글루타티온 강화 효모 배양물의 사료 내 첨가 급여가 육계 생산성, 혈액특성 및 계육 저장성에 미치는 영향

김동욱,노환국,이왕식,김상호 공주대학교 자원과학연구소 2019 자원과학연구 Vol.1 No.1

This experiment was conducted to investigate the effects of dietary supplementation of glutathioneenhanced yeast culture on growth performance, blood characteristics, and meat storage stability in broiler chicks. A total of six hundred 1-d-old male broiler chicks (Cobb) were divided into 5 groups with 4 replicates of 30 birds each. The five dietary treatments fed for 5 weeks were : NC (no antibiotics), PC (virginiamycin 10ppm and salinomycin 60ppm), and glutathione-enhanced yeast culture treated groups (0.1%, 0.3%, 0.5%). The final body weight and body weight gain were significantly increased in PC and glutathione-enhanced yeast culture treated groups compared to NC (p<0.05), and were linearly increased by increasing the level of supplemental glutathione-enhanced yeast culture (p<0.05). The feed intake in PC was significantly higher than other groups (p<0.05). The feed conversion ratio in all treated group was significantly improved as compared to that of NC (p<0.05). No significant difference among the all groups were observed on blood leukocyte profile. But total white blood cell (WBC), heterophil, lymphocyte, and stress indicator (heterophil : lymphocyte ratio) tended to be decreased by increasing the level of supplemental glutathione-enhanced yeast culture. The levels of blood urea nitrogen (BUN), creatinine, aspatate aminotransferase (AST), and alanine aminotransferase (ALT), which used as the blood biochemical parameters of liver and kidney damages were significantly decreased or tended to be decreased in glutathione-enhanced yeast culture treated groups than those of NC (p<0.05). The total antioxidant activity in blood serum was significantly higher in PC and glutathione treated groups than NC (p<0.05). And thiobarbituric acid reactive substances (TBARS) values of chicken breast meat during storage period were linearly decreased by increasing the level of supplemental glutathione-enhanced yeast culture (p<0.05).

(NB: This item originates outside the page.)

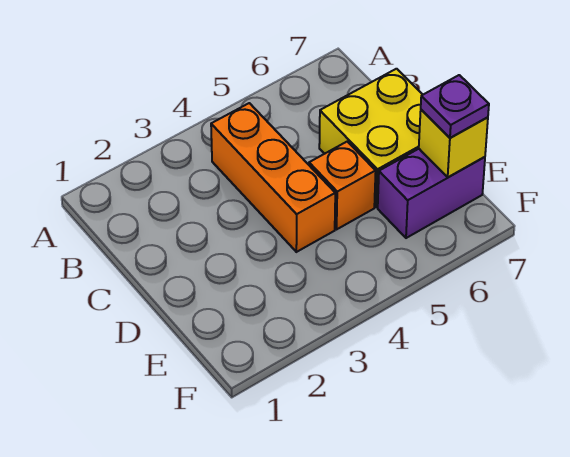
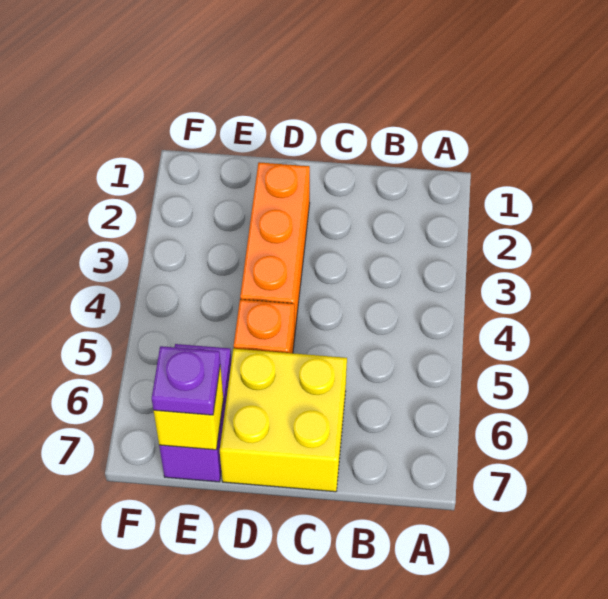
orange brick B4:D4 level 1 -> orange brick D2:D4 level 1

In conclusion, the dietary supplementation of glutathione-enhanced yeast culture improved the growth performance and health states by controling of reactive oxygen species toxicity. Furthermore, the glutathione-enhanced yeast culture decreased the chicken breast meat deterioration in relation to storage period. These results suggest the possibility that the glutathione-enhanced yeast culture could be used as a functional feed additive in broiler chicks.